In 1974 Paul Werbos at Harvard University applied Bryson's backpropagation algorithm to the realm of neural networks ("Beyond Regression", 1974); and in 1975 the first multi-layered network appeared, designed by Kunihiko Fukushima in Japan, the Cognitron ("Cognitron - A Self-organizing Multilayered Neural Network", 1975).

Practitioners of neural networks also took detours into cognitive science. For example, James Anderson at Rockefeller University ("A Simple Neural Network Generating an Interactive Memory", 1972) and Teuveo Kohonen in Finland ("Correlation Matrix Memories", 1972) used neural networks to model associative memories based on Donald Hebb's law. Therefore, by the mid-1970s significant progress had occurred (if not widely publicized) in neural networks.

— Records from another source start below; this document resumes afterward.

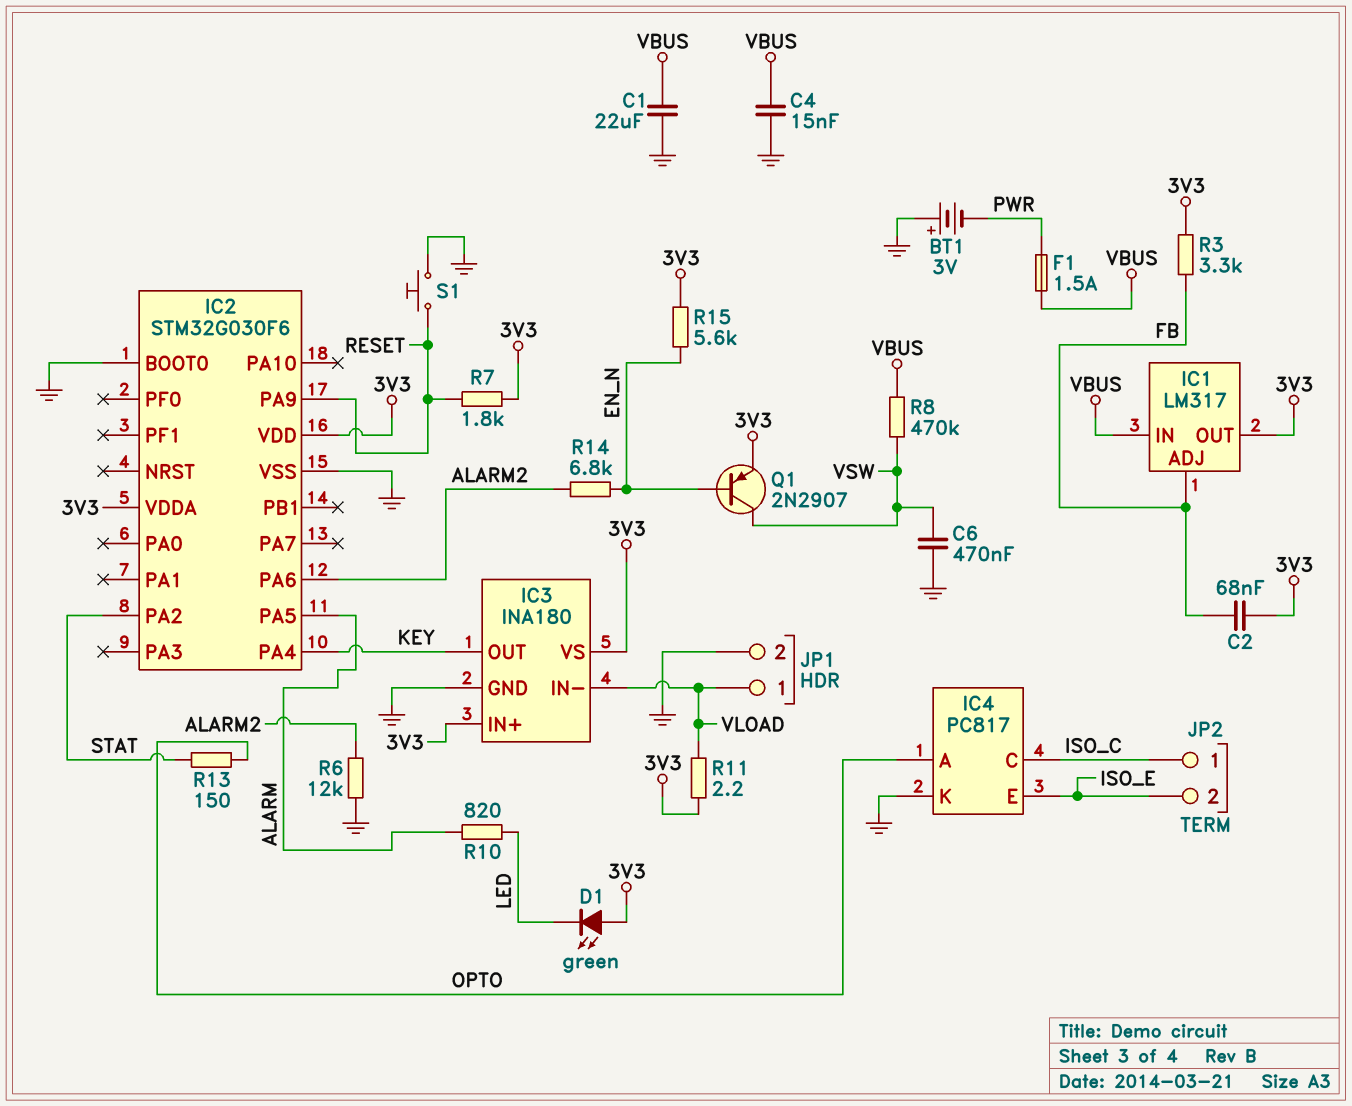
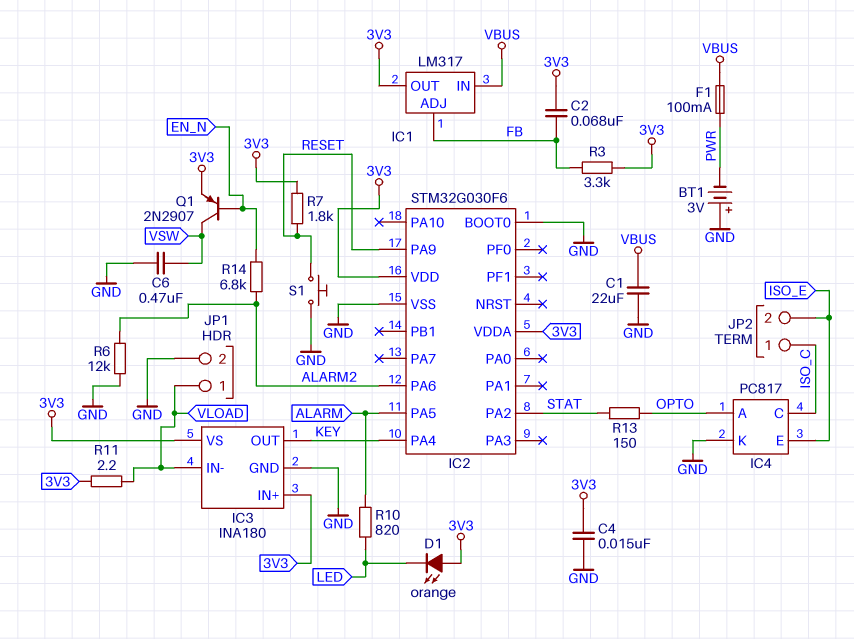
C4: 15nF (GND, VBUS) -> 15nF (3V3, GND)
D1: LED green (A 3V3, K LED) -> LED orange (A 3V3, K LED)
F1: 1.5A (PWR, VBUS) -> 100mA (PWR, VBUS)
R8: 470k (VBUS, VSW) -> none
R15: 5.6k (3V3, EN_N) -> none

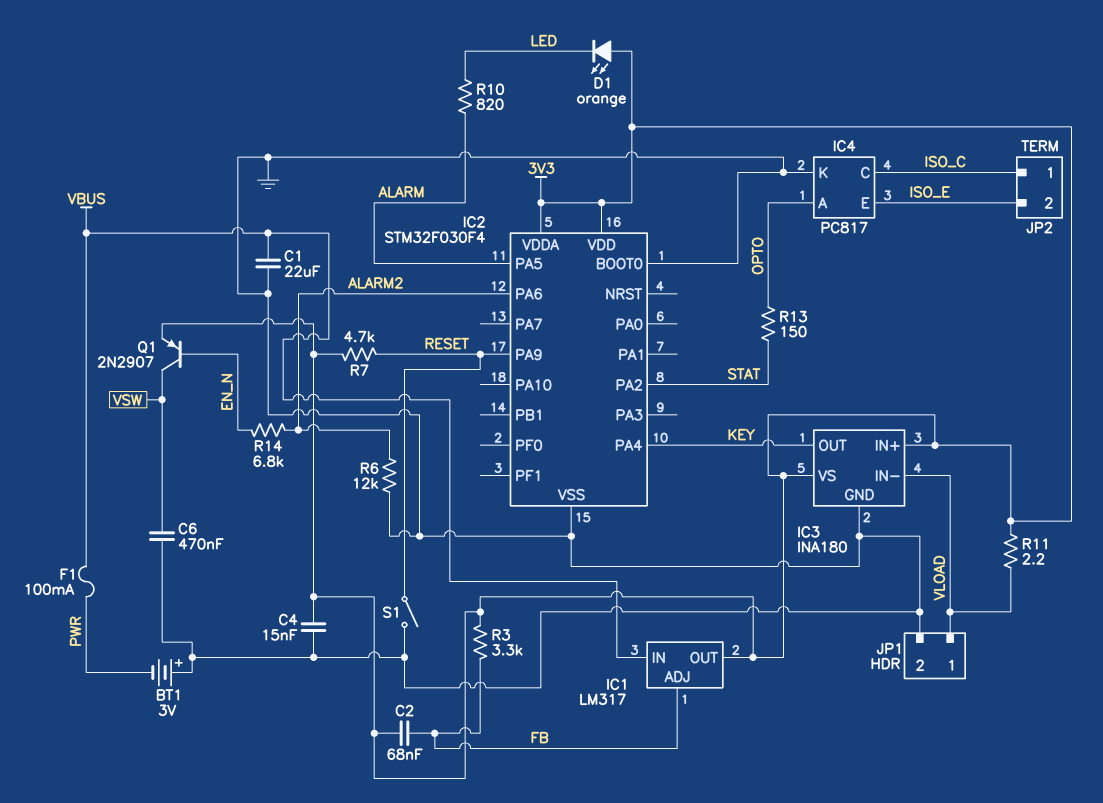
IC2: STM32G030F6 -> STM32F030F4
R7: 1.8k (3V3, RESET) -> 4.7k (3V3, RESET)
S1: button (GND, RESET) -> switch (GND, RESET)

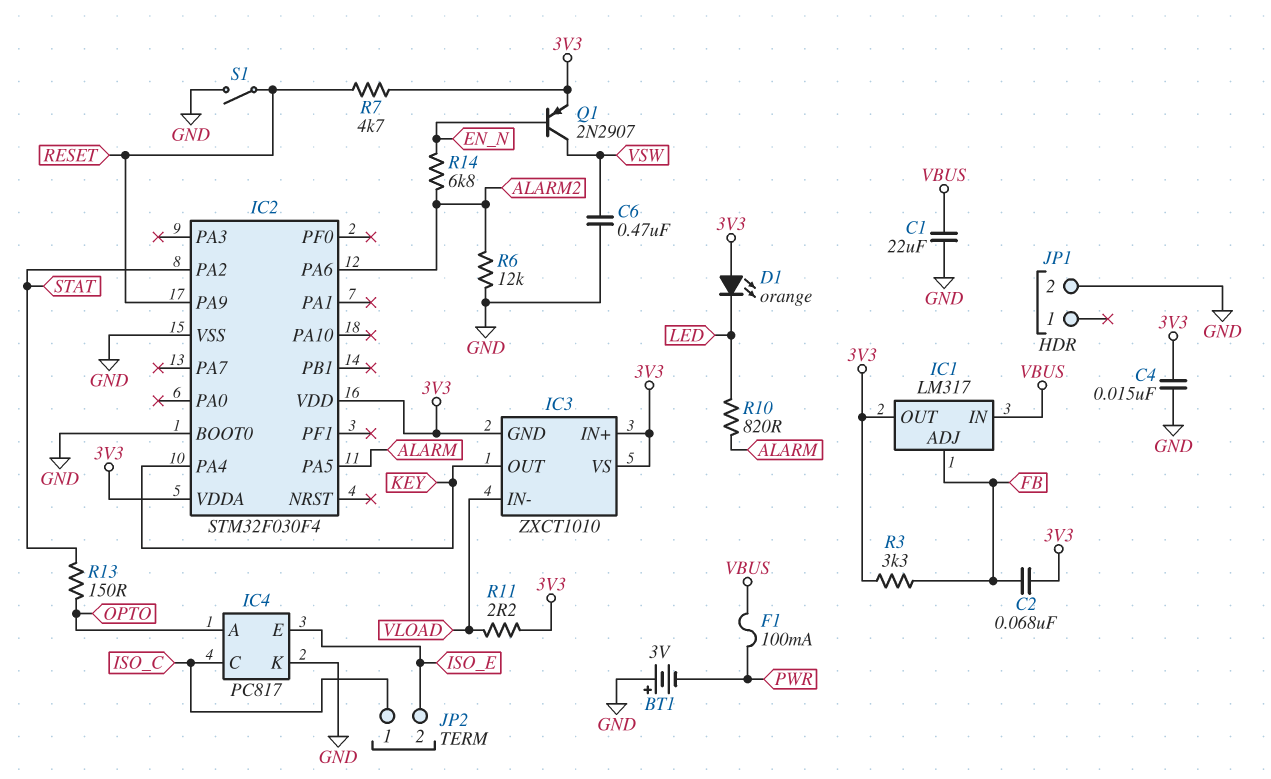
IC3: INA180 -> ZXCT1010
IC3 pin GND: GND -> 3V3
JP1 pin 1: VLOAD -> none

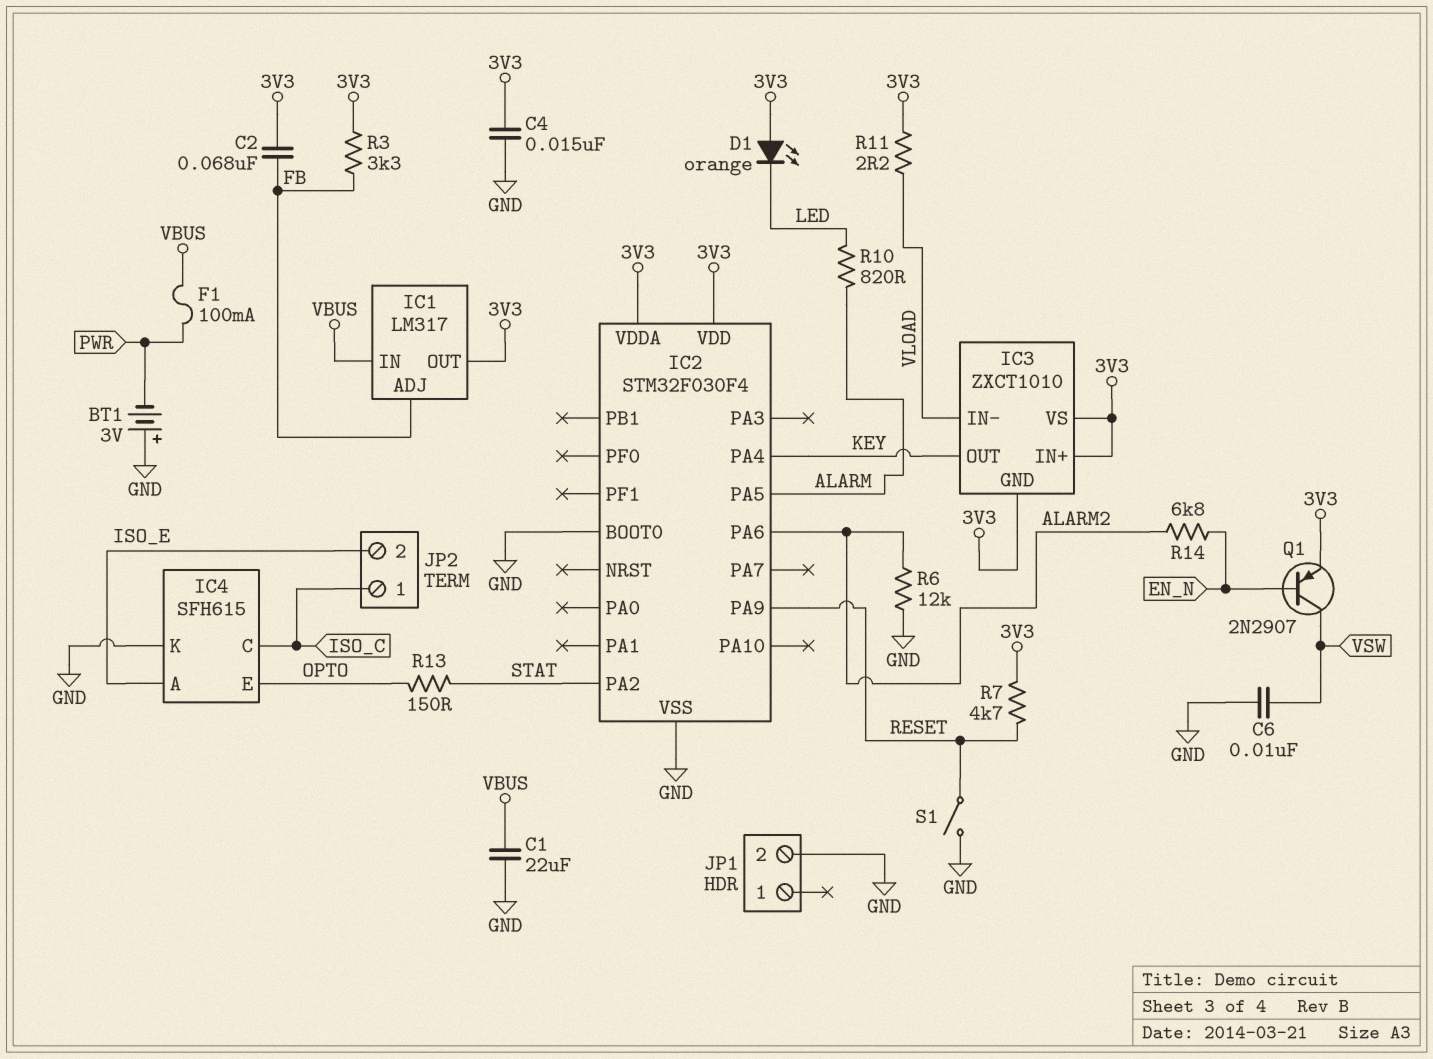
C6: 470nF (GND, VSW) -> 10nF (GND, VSW)
IC4: PC817 -> SFH615
IC4 pin A: OPTO -> ISO_E
IC4 pin E: ISO_E -> OPTO

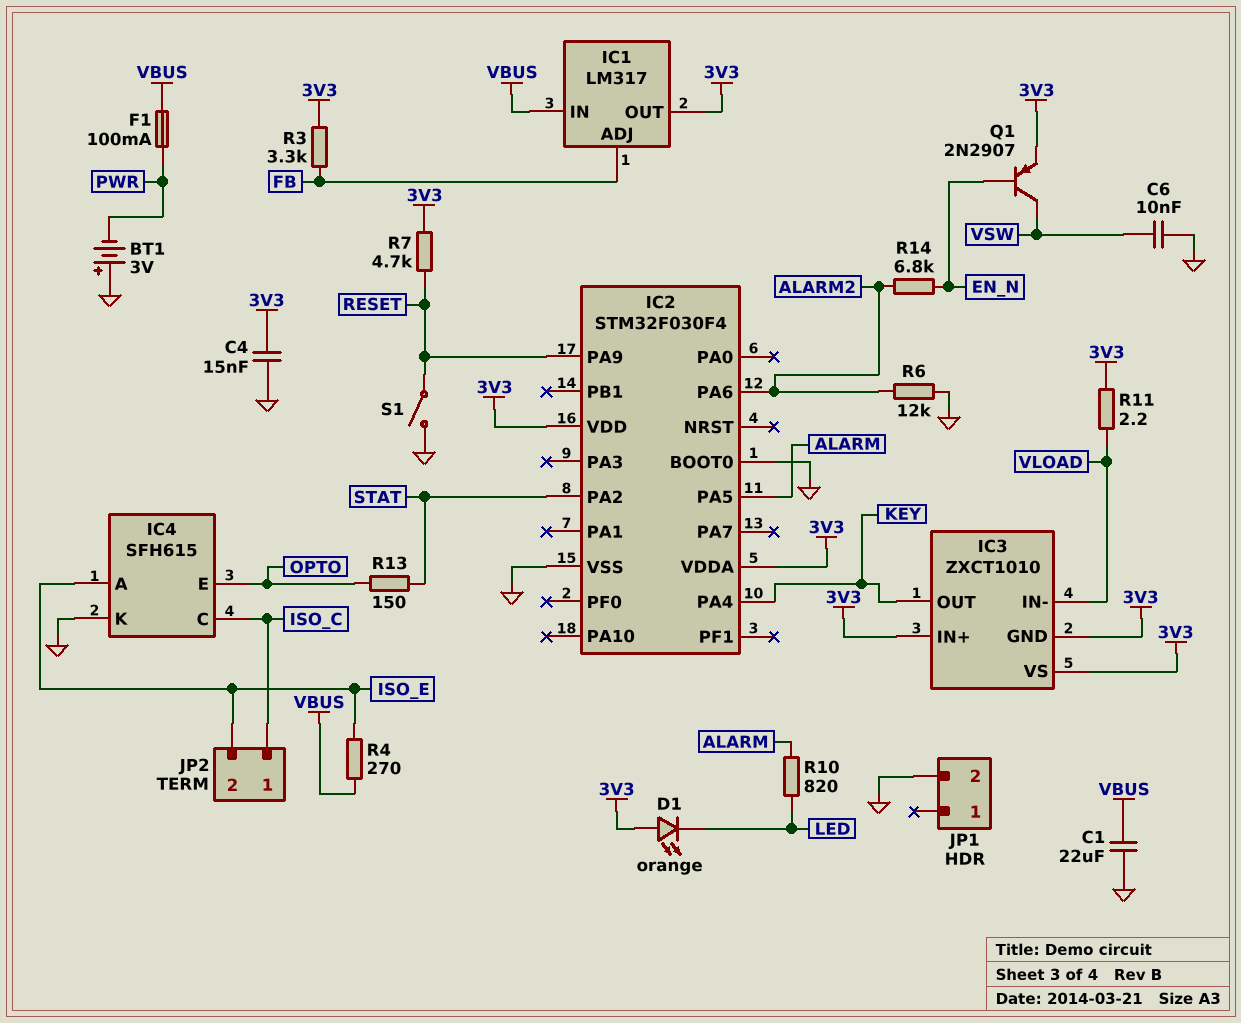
C2: 68nF (3V3, FB) -> none
R4: none -> 270 (ISO_E, VBUS)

A much more stinging criticism could have come from neuroscience, a discipline that was beginning to use computer simulations. In 1947 Kacy Cole at the Marine Biological Lab near Boston pioneered the "voltage clamp" technique to measure the electrical current flowing through the membranes of neurons. Using that technique, in 1952 the British physiologists Alan Hodgkin and Andrew Huxley at Cambridge University built the first mathematical model of a spiking neuron, which also counts as the first simulation of computational neuroscience (for the record, they simulated the axon of the squid's brain). The Hodgkin-Huxley model is a set of nonlinear differential equations that approximates the electrical characteristics of neurons. The next major breakthroughs in the simulation of brain computation came respectively in 1962, when Wilfrid Rall at the National Institutes of Health simulated a dendritic arbor, and in 1966, when Fred Dodge and James Cooley at IBM simulated a propagating impulse in an axon. Meanwhile, Donald Perkel at the RAND Corporation in Los Angeles had written computer programs to simulate the working of the neuron using one of the earliest computers, the Johnniac ("Continuous-time Simulation of Ganglion Nerve Cells in Aplysia", 1963). These simulations (by people who actually knew what a neuron looks like) bore little resemblance to the naive digital neurons of the artificial neural networks.